Why did I start drinking coffee again? One word: toddlers. (That’s a short post, right?) But seriously, my toddler is where my love affair with coffee began again. But before we get to that, let’s talk about why I stopped drinking coffee in the first place.
In 2001, I was experiencing panic attacks. At the time, my doctor suggested that I cut all caffeine out of my diet to see if that would help, and along with other interventions, it did. Immensely. So other than an occassional cup of tea (I’d choose caffeine-free when possible), I didn’t drink almost any caffeine for 15 years. I was that person who’d order a decaf while meeting friends at a coffee shop, even at 7:00 in the morning. (Because I know you’ve been wondering who the heck.)
Then, last January, my husband and I adopted an adorable two-and-a-half year old daughter. Of course, with adoption comes all sorts of changes, including major sleep disruption. But life goes on and I still had to function as human and mom to three other children… so coffee.

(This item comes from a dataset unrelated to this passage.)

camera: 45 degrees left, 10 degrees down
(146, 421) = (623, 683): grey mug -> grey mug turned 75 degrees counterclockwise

1. Other than the obvious increase in energy that coffee gave me in the mornings, there are four more reasons why I’m glad I’ve started back on the habit. Check them out — you might be surprised.

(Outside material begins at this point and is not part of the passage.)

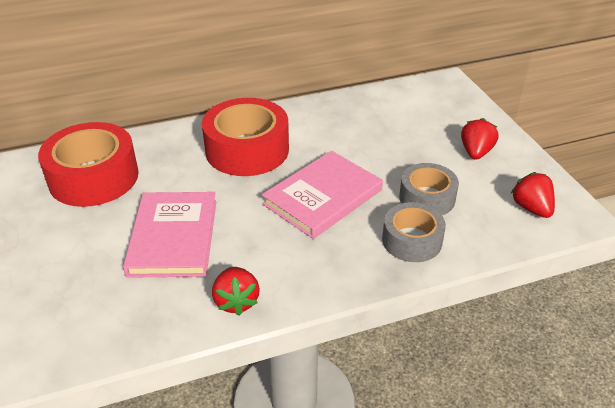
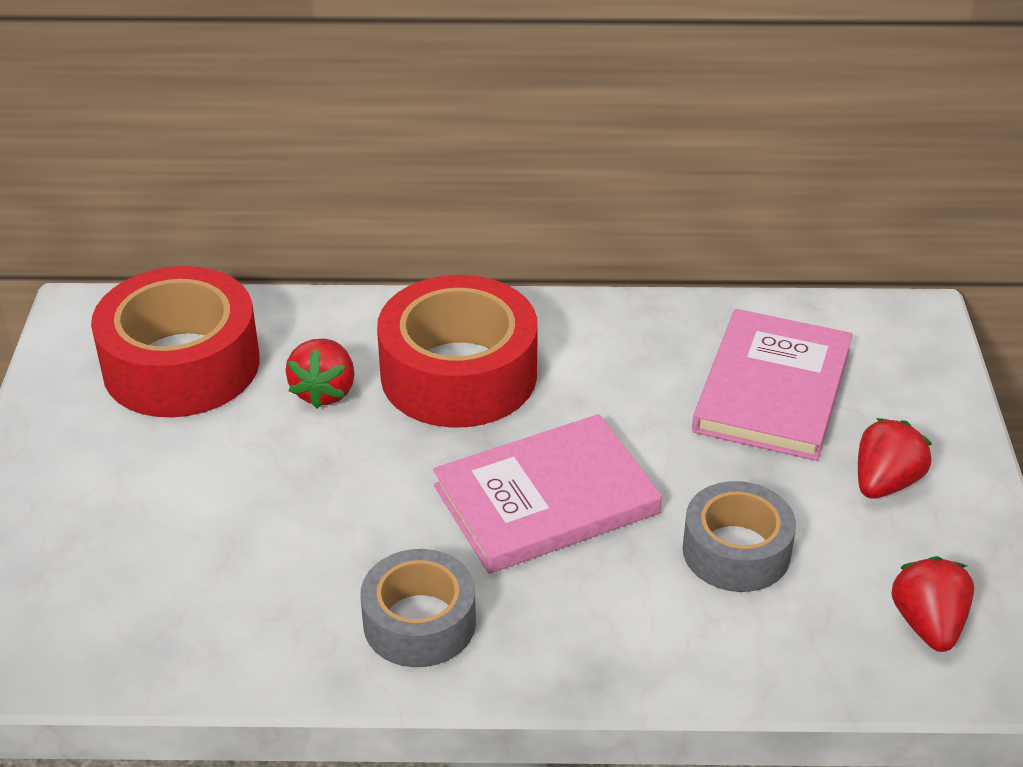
camera: 20 degrees right, 0 degrees up
(173, 237) = (259, 508): pink book -> pink book (772, 390)
(236, 301) = (307, 649): red strawberry -> red strawberry (324, 391)
(412, 240) = (662, 625): grey tape -> grey tape (419, 622)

Related: The smart coffee mug that keeps your brew at the exact right temperature all day long.
2. It curbs my morning appetite. Earlier this year, I decided to try intermittent fasting after hearing Kristen & Liz talk about it on their Spawned podcast. (Basically, you eat inside a shorter window of time, which pushes your breakfast back later in the morning.) Before coffee, I was starving by the time I’d dropped the kids off at school. But when I sip on my coffee all morning, I’m not nearly as hungry and can stick to the parameters of intermittent fasting. And the fact that my tight jeans are now loose is evidence that it’s working.
3. I’m more (ahem) regular. You coffee drinkers know: it really works out your GI system. It turns out that caffeine stimulates the muscles in your intestines along with everything else in your body. The trick is figuring out how much is too much, you know what I mean?
Related: When should you let your kids drink coffee? 10 must-read articles to help you figure it out.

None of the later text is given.